Royalty Financing
Got a hot product? Maybe you can get an advance against future sales.
URL:
http://www.entrepreneur.com/money/financing/othersources/article21636.html
Definition Or Explanation: Royalty financing is an
advance against future product or service sales. The advance is
paid back by diverting a percentage of the product or service sales
to the investor who issued the advance.
Appropriate For: Established companies that have a
product or service, or emerging companies about to launch a product
with high gross and net margins. Also companies with elastic
pricing (i.e., the ability to raise prices without impacting sales.
In addition, royalty financing is most appropriate for companies
that experience a quick cause and effect between marketing activity
and sales increases.
Supply: Substantial. Royalty financing may appeal to
investors who typically do not make investments in private
companies. In addition, angel investors, venture capitalists and
even state, city or regional economic-development agencies can be
sold on the concept of royalty financing.

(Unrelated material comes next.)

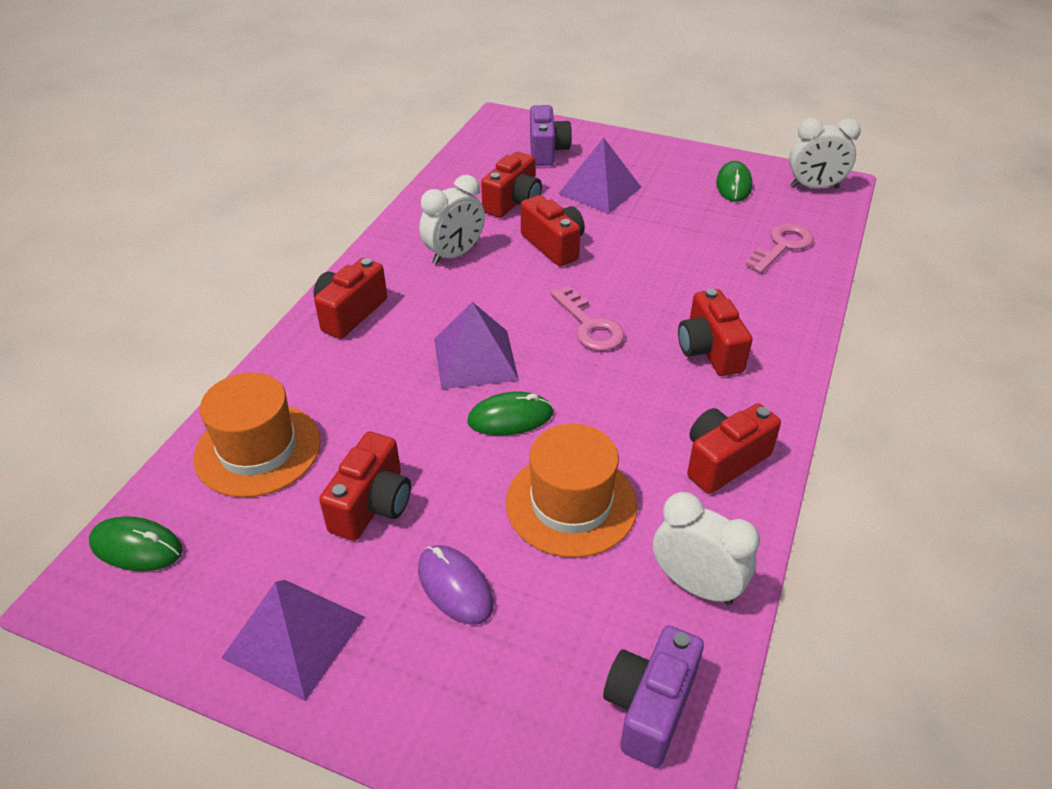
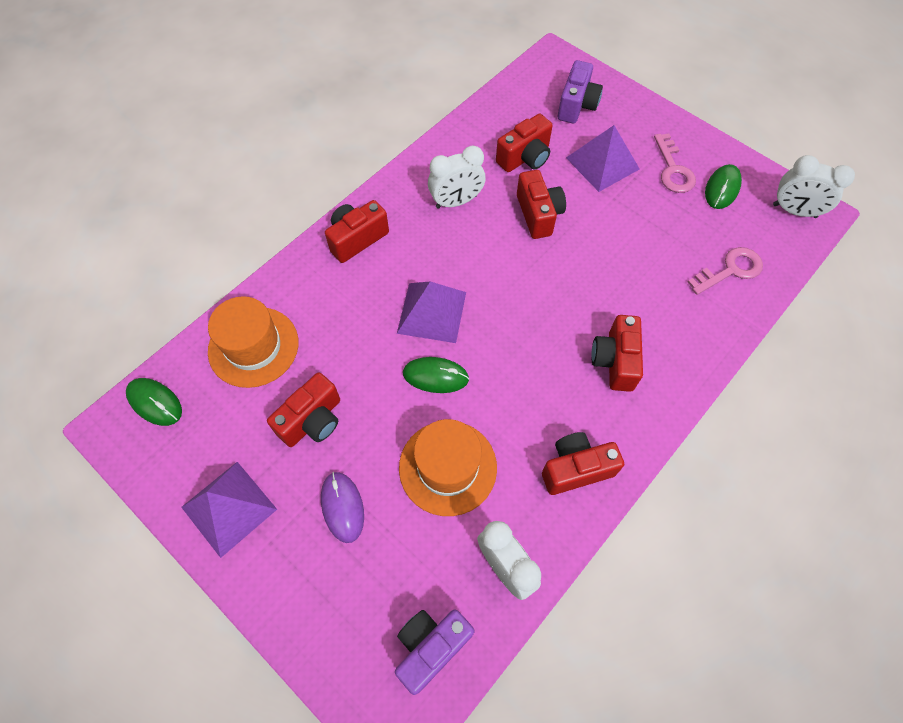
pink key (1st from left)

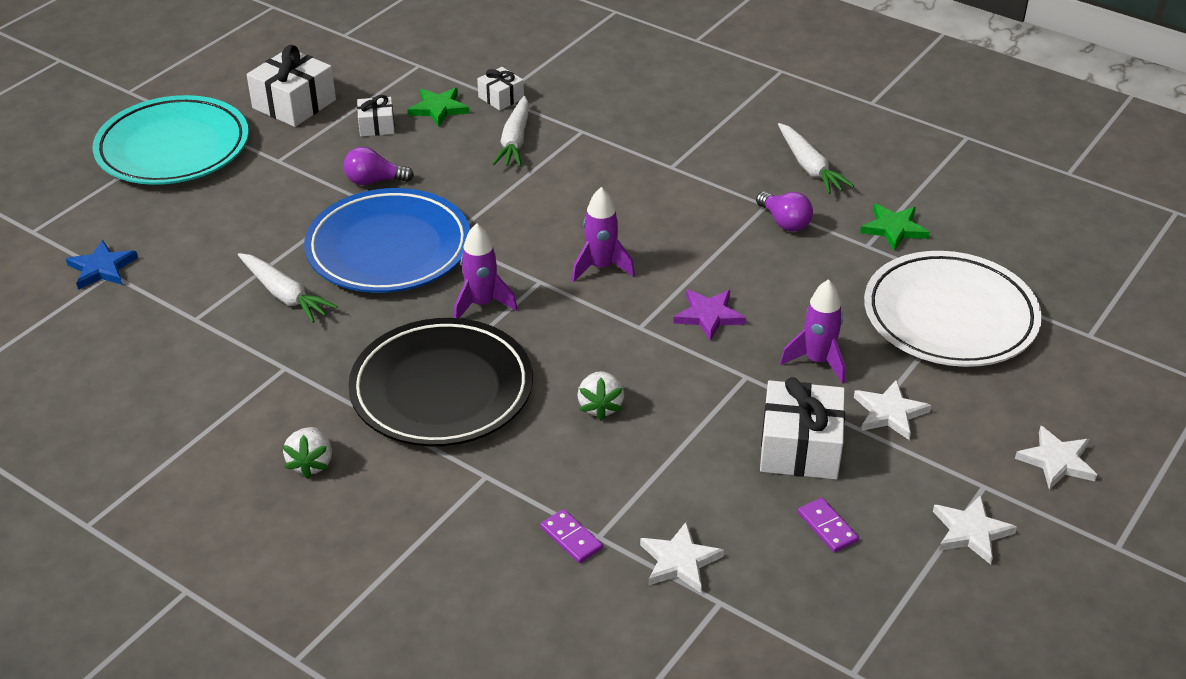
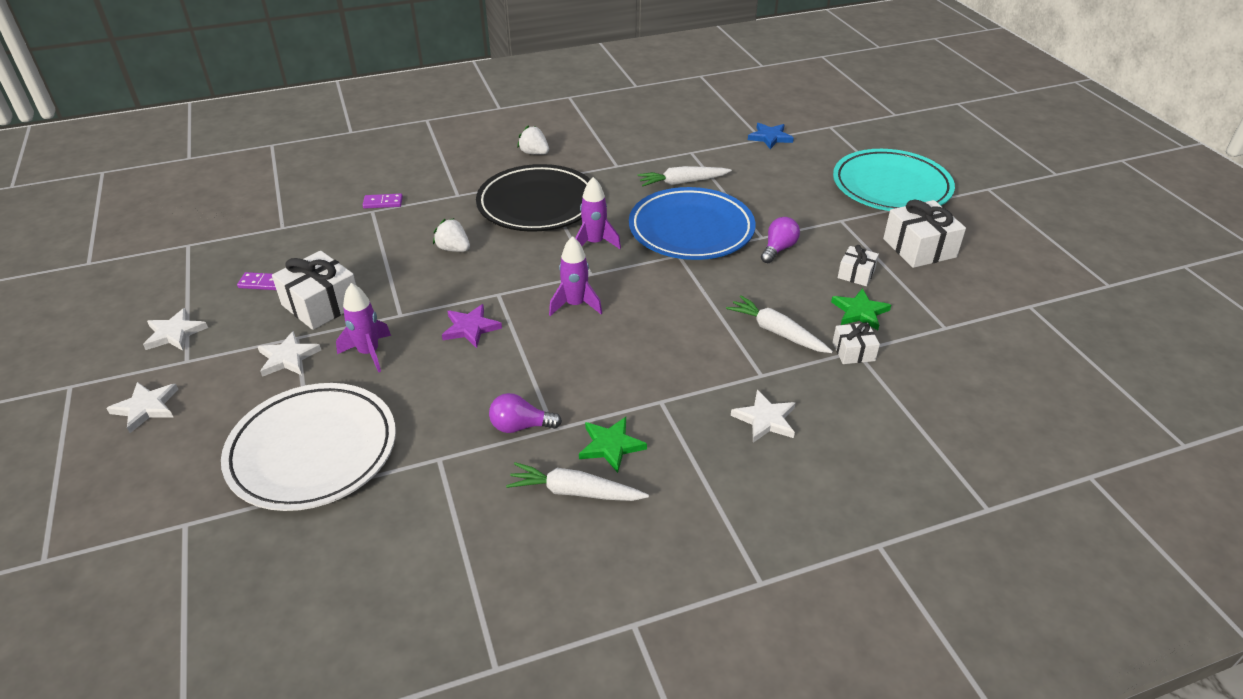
white star (4th from left); green star (1st from left)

Best Use: Financing-intensive sales and marketing
activities.
Cost: Inexpensive for companies with high-margin products
or services. Ease Of Acquisition: Relatively easy because the
technique appeals to a wide variety of investors. In addition,
because royalty financing is essentially a loan, it generally does
not provoke state and federal securities laws.
Range Of Funds Typically Available: $50,000 to $1
million.
From Where's the Money? Sure-Fire Financing Solutions for
Your Small Business, by Art Beroff and Dwayne Moyers. (c)
Entrepreneur Press, 1999.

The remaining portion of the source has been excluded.